If a player makes 100 wagers of 25 units on Banker, total action is 2,500 units. At about 1.06% house edge, the theoretical cost is roughly 26.50 units. On Player at about 1.24%, it is about 31 units. On repeated Tie betting, the expected cost can become ugly very quickly.

What this means at a real table

The 5% commission is one of the clearest examples of a casino adjusting payout to match a rule advantage.

Watch how the game feels in live play. Baccarat does not overwhelm the player with decisions. That is part of the danger.
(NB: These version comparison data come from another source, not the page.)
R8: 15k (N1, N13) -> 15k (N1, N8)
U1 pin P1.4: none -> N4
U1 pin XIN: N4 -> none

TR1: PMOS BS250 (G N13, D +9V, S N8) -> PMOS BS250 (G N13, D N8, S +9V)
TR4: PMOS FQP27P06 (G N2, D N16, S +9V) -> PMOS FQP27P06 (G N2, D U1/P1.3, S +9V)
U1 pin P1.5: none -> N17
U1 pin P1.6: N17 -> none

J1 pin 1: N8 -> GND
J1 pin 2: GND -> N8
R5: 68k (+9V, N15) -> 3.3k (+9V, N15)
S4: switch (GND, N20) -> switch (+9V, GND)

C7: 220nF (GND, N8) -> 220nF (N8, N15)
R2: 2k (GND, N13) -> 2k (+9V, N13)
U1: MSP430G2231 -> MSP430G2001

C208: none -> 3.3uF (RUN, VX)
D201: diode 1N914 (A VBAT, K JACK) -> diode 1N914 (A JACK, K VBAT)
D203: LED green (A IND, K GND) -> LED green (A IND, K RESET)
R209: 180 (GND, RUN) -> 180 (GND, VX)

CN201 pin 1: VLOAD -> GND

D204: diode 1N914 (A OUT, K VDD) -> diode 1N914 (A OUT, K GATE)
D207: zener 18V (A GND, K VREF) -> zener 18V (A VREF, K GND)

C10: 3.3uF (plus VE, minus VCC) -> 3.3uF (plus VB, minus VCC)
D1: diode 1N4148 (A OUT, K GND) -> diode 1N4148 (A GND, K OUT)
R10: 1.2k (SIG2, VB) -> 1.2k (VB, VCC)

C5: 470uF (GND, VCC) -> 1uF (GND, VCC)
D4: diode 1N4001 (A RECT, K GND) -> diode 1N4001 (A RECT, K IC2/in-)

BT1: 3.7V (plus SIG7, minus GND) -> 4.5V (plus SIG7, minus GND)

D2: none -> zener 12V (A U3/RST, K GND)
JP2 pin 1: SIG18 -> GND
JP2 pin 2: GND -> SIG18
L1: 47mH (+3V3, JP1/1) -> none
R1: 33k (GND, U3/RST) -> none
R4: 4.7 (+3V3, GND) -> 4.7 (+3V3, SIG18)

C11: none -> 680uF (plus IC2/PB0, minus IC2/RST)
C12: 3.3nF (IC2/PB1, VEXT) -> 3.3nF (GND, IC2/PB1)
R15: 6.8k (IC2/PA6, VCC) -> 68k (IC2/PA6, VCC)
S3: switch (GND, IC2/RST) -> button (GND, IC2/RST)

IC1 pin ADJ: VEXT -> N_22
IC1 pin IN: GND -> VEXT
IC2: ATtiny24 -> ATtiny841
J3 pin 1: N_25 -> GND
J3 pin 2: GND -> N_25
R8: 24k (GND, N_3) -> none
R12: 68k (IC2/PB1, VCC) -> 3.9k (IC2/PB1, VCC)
A player can lose track of total action because each hand feels clean and quick. One more Banker. One more Player. One little side bet. One Tie “just in case.” The session grows quietly.

The table also rewards storytelling. A Banker streak feels like a signal. A Player comeback feels like momentum. A missed Tie feels like unfinished business. Those feelings are natural. They are also exactly the kind of feelings that make players bet more than they planned.

The sharp way to use it

The practical decision is simple: do not reject Banker just because the commission feels like a nuisance. Price the commission, accept the lower edge, and keep the bet size honest.

A practical baccarat player keeps the game boring on purpose. That means understanding the payout before the chip moves, keeping side bets small or skipping them, and remembering that a low house edge only stays low when the player does not add expensive extras. The goal is not to look clever at the table. The goal is to avoid paying extra for a story.

The Banker bet is still best in standard baccarat, but only after the 5% haircut is counted.

Baccarat can be elegant, fast, social, and genuinely fun. It can also become a very expensive guessing game when a player starts treating old results like fresh information. Respect the edge, respect the pace, and never confuse a beautiful table with a beatable table.

Play smart. Gambling involves real financial risk. If the game stops being entertainment, it's time to stop playing.